In our work as project managers,
our day is filled with communication and relationships. Talking to other people,
trying to influence behavior so that we get things done and lead our projects to
success. However, how many times have you sat down and wondered how you can do
better? Why do some people need mountains of data before taking a decision,
while others respond best to lengthy discussions of the touchy-feely aspects
such as the impact on team morale?
I have pondered these questions
for years. Then I came across Relationship Awareness Theory. Trying to apply
personality theories and personality typing assessments in the real world always
left me frustrated and no closer to positive relationships. The complicated
assessments that label people with acronyms don't work for me. Am I a high INTR,
and you are a low ESTY, or the other way around? If I am introverted, and you
are an extrovert, how, exactly, does that influence my project plan? I can't
figure the theory out, let alone use it in my day to day communications and
emails.
The good news is that
Relationship Awareness Theory works. (I know this sounds like an infomercial.)
The details of the theory are too much to describe in this newsletter.
My usual disclaimers apply.
Slapping labels around and trying to force-rank people into boxes is not the way
I work. Relationship Awareness Theory helps you by learning techniques to get
along better with people.
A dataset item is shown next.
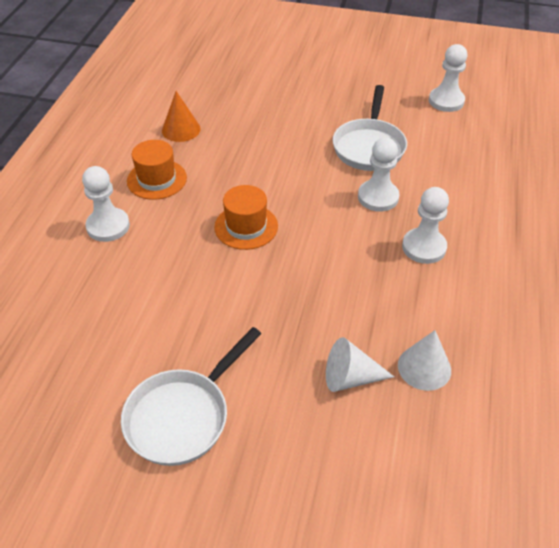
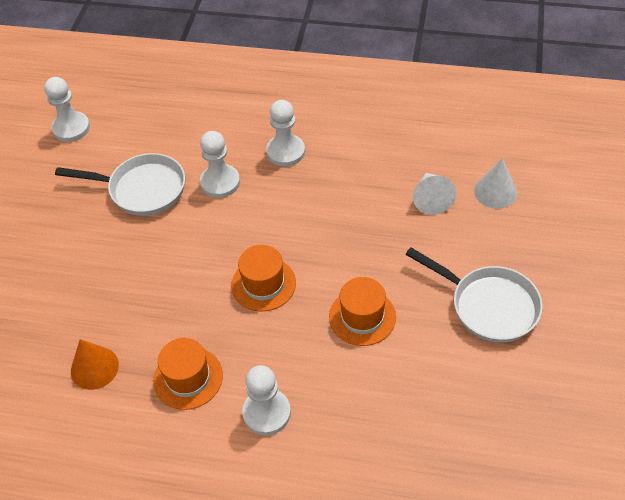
camera: 90 degrees left, 5 degrees up
(192, 298) = (362, 317): none -> orange hat
(424, 367) = (414, 155): white cone -> white cone (495, 192)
Period.
Here are some tips to help you
get the benefits from the theory, in your projects, immediately. To identify
probable characteristics that people respond to best, list to these keywords
when people speak or write.
1. Does Jane use words like
"Challenge, compete, giving 110%, aggressive timelines"? If so, then Jane is
probably "Red" and will
probably respond to action directed, brief conversations. Don't approach Jane
with your 267 page project plan - give her the executive summary.
2. Do these words describe Bob?
"Plan, think, schedule, details and data?" Bob is likely "Green" and needs information
before he takes a decision. Don't rush Bob when you need an answer - give him
the details he needs, and let him take time to process the information. (Yours
truly falls into this category, if you wanted to know.)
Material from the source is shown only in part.